We then aimed to validate the impact of mesenchymal stromal cells by eradicating these cells through the use of a cytocidal antibiotic, puromycin [19, 27]. Puromycin is capable of preferentially selecting cells that possess drug-metabolizing enzymes while allowing for the survival of only intestinal epithelial cells (Additional file 7: Figure S7A and B). After puromycin selection, the intestinal epithelial cells continued to exhibit positivity for ECAD, CDH17, ZO-1, Claudin-2 and Claudin-7, which are elements of adherens and tight junctions. We then evaluated the barrier function of the puromycin-treated intestinal epithelial cells by TEER measurements and Lucifer yellow assays (Additional file 7: Figure S7D and E). The TEER value for the intestinal epithelial cells was 195–236 Ω cm2 (Additional file 7: Figure S7D). The Lucifer yellow Papp value was 0.67–1.41 × 10−6 cm/s (Additional file 7: Figure S7E). These results demonstrate that the barrier function of intestinal epithelial cells is increased by placing intestinal epithelial cells on mesenchymal stromal feeders (Fig. 5C, D, Additional file 7: S7D and S7E). Subsequently, we followed a time course of intestinal epithelial cells' barrier function for 20 days (Figure S7F, S7G and S7H). Surprisingly, the puromycin-treated intestinal epithelial cells exhibited an unstable barrier function (Papp value: 2.3–6.0). We also performed a transport assay using Rhodamine123 in the puromycin-treated intestinal epithelial cells (Additional file 7: Figure S7I). The puromycin-treated intestinal epithelial cells demonstrated asymmetric permeability, with efflux ratios (ER) 5.9–18.1. The puromycin-treated intestinal epithelial cells expressed transporters, P-gp, BCRP, PEPT1, OATP2B1, and MRP3; whereas, the expression of MRP2 was limited (Fig. 5H and Additional file 7: S7J). These results suggest that mesenchymal stromal cells are required for long-term maintenance of intestinal epithelial cells.

Discussion

This study shows that mesenchymal stromal cells derived from intestinal organoids play an important role in the proliferation and maintenance of intestinal epithelial cells in adherent cultures. This culture system is a readily available and potentially valuable model for examining the niche environment such as the extracellular matrix and cytokines provided by mesenchymal cells. Organoid-derived mesenchymal stromal cells contribute to the early maturation and maintenance of the function of intestinal epithelial cells.
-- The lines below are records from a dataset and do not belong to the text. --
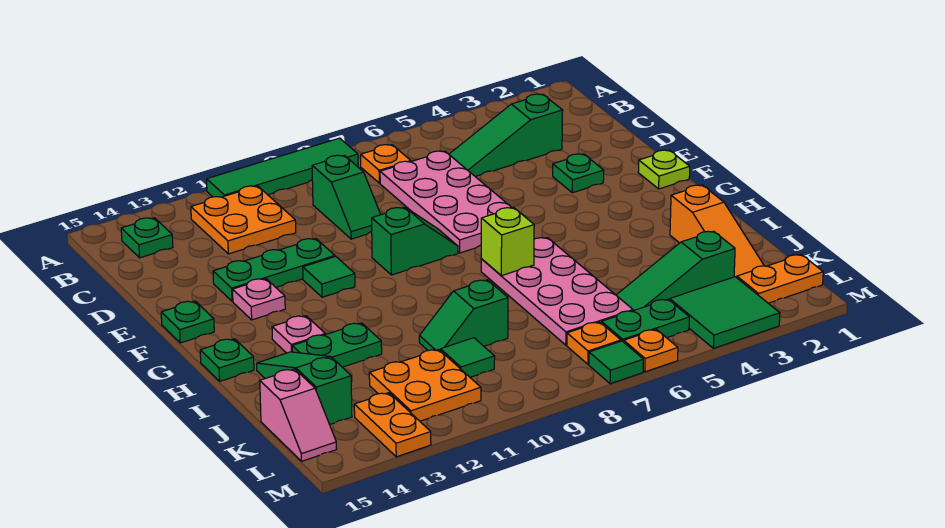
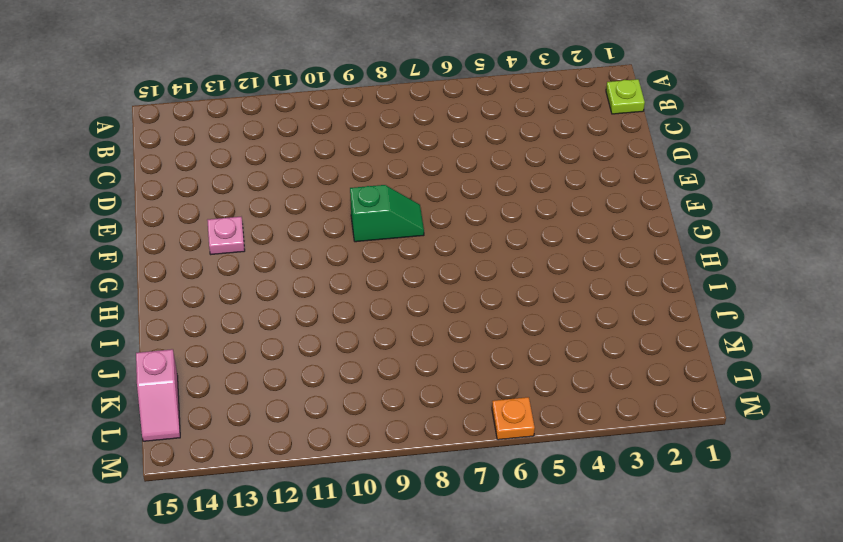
lime plate B1 level 1 -> lime plate F1 level 1
none -> green tile A8:A11 level 1
none -> orange plate B7 level 1
none -> orange plate B11:C12 level 1
none -> green plate B14 level 1

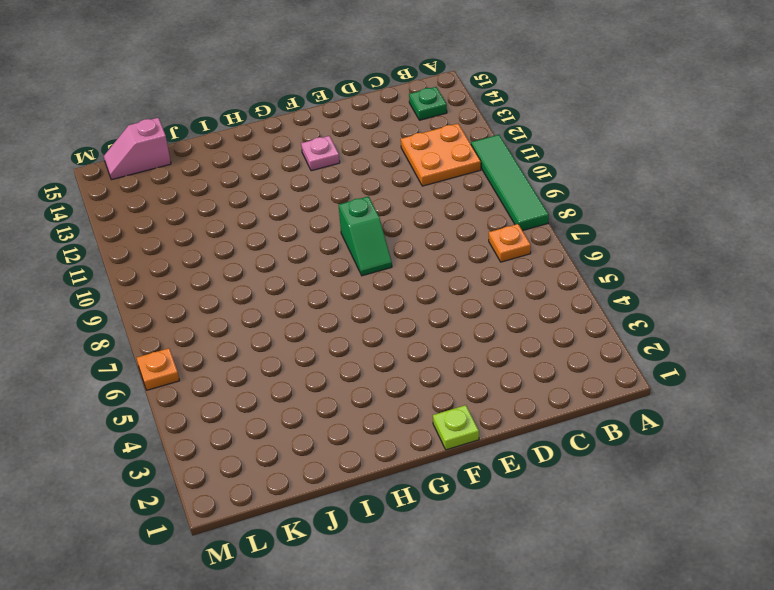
none -> green slope C3:C5 level 1 top 3
none -> pink plate C6:F7 level 1
none -> green slope C9:D9 level 1 top C
none -> green plate E3 level 1

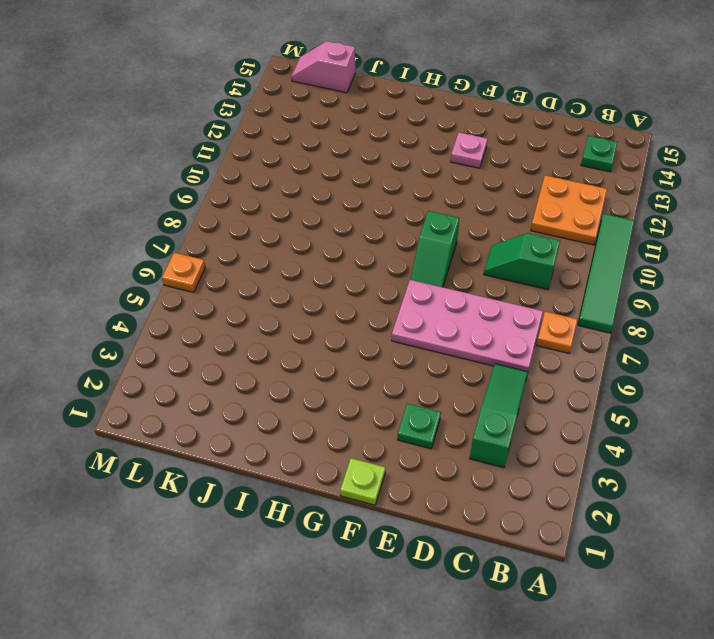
none -> green plate E11:E13 level 1
none -> green tile F11 level 1
none -> green plate F15 level 1
none -> pink plate H6:K7 level 1

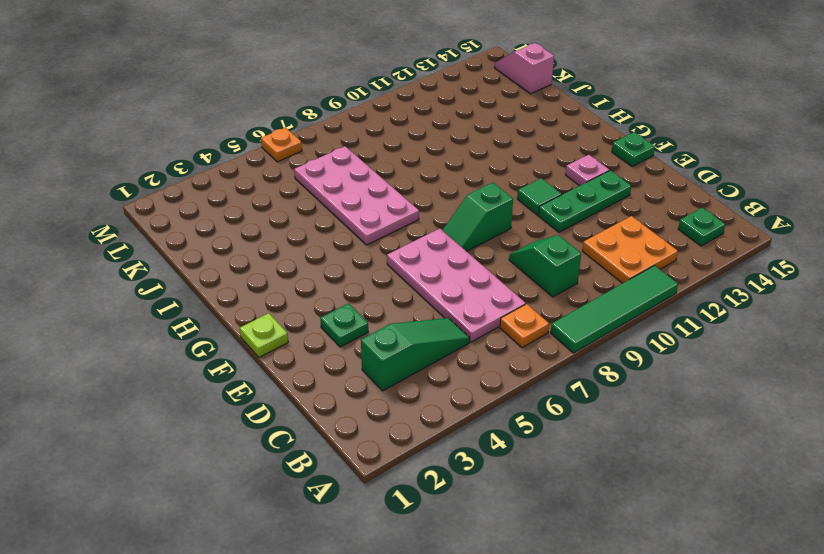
none -> pink plate H13 level 1
none -> green plate H15 level 1
none -> orange slope I2:K2 level 1 top I
none -> green plate I12:I13 level 1

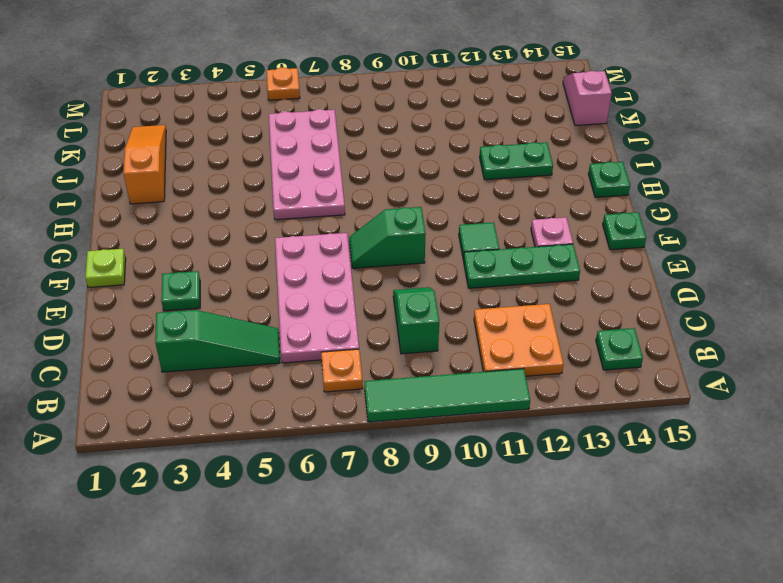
none -> pink plate H13 level 1
none -> green slope I14:K14 level 1 top K
none -> green slope J9:J10 level 1 top 9
none -> green slope K3:K5 level 1 top 3

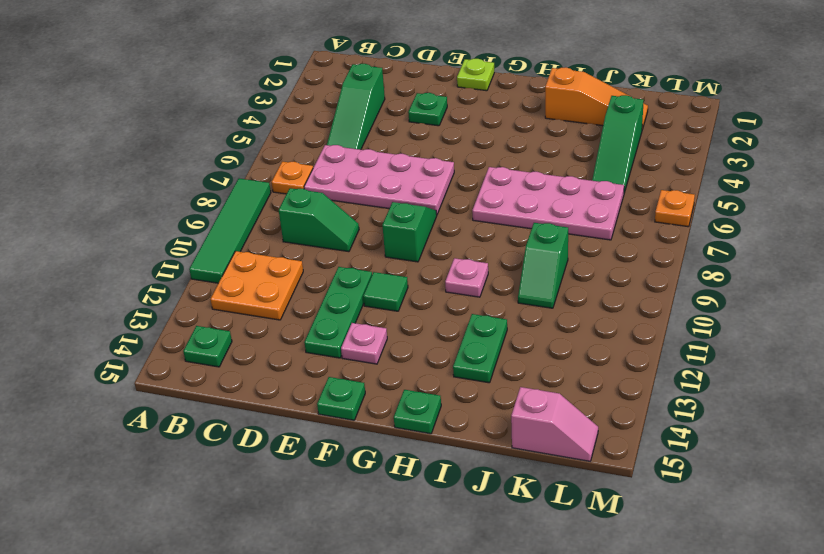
pink plate H10 level 1 -> pink plate H13 level 1
none -> green slope I14:K14 level 1 top K
none -> green tile K10 level 1
none -> orange plate K11:L12 level 1
none -> orange plate L1:L2 level 1

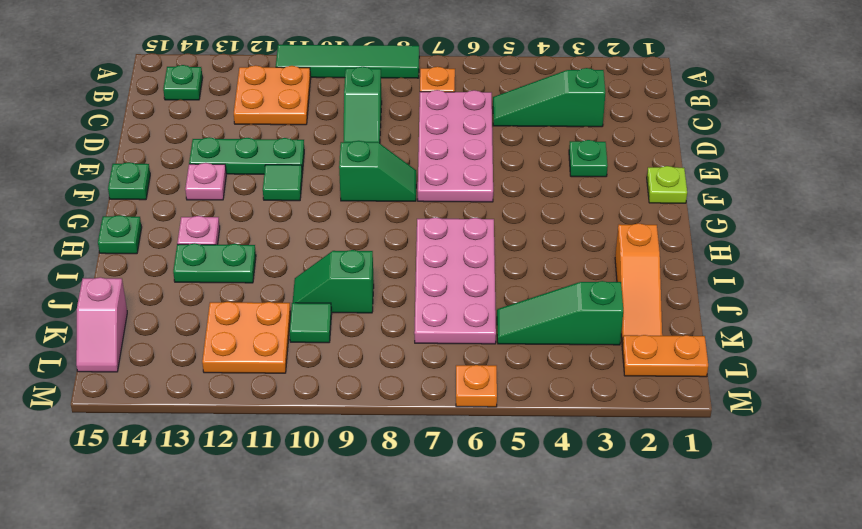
none -> green slope I14:K14 level 1 top K
none -> green tile L3:M4 level 1
none -> green plate L5:L6 level 1
none -> orange plate L7 level 1

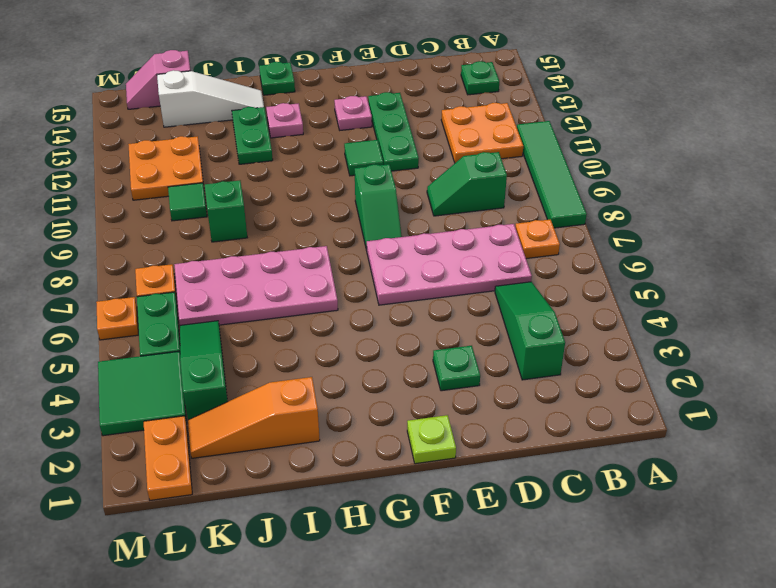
white slope I14:K14 level 1 top K -> green slope I14:K14 level 1 top K
none -> green plate F15 level 1
none -> orange plate L13:M13 level 1
none -> green tile M7 level 1
none -> lime brick H7 level 2

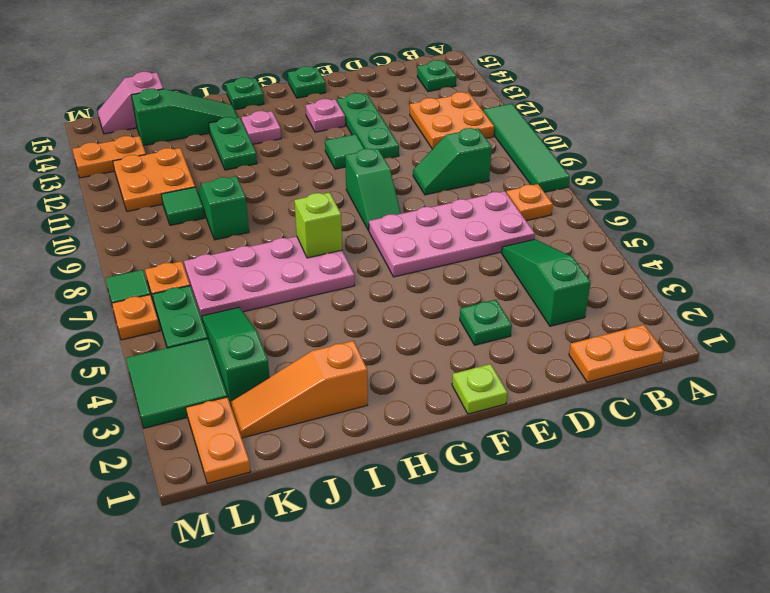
orange plate B1:C1 level 1 -> none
Intestinal organoids derived from LGR5 + stem cells require the presence of EGF, Noggin to counteract BMP signaling, as well as R-Spondin, a WNT agonist, and Wnt for maintenance [7]. Mesenchymal stromal cells located in the intestinal mucosa exert a stimulatory effect on the intestinal epithelium [12, 45,46,47]. The contribution of mesenchymal stromal cells is a multifactorial process, not attributable to a single element, and mediated through the secretion of soluble factors and the provision of scaffolds. Epithelial cells are modulated by a concentration gradient of trophic factors, namely WNT and BMP signaling. WNT, R-Spondin, and BMP inhibitors are highly concentrated at the base of the crypts, where small intestinal stem cells reside; while, the levels of these trophic factors decrease as the cells ascend to the villi [45, 48, 49]. Ultimately, the predominance of the BMP ligand determines the fate of the cells. PDGFRA + and CD81 + stromal cells (trophocytes) around the crypts produce a BMP inhibitor, GREM1. Mesenchymal stromal cells derived from intestinal organoids in the present study may contribute to intestinal epithelial cell proliferation through soluble factors such as BMP inhibitor GREM1 [18]. The mesenchymal stromal cells appear to be trophocytes, as they produce GREM1, an important component of the stem cell niche.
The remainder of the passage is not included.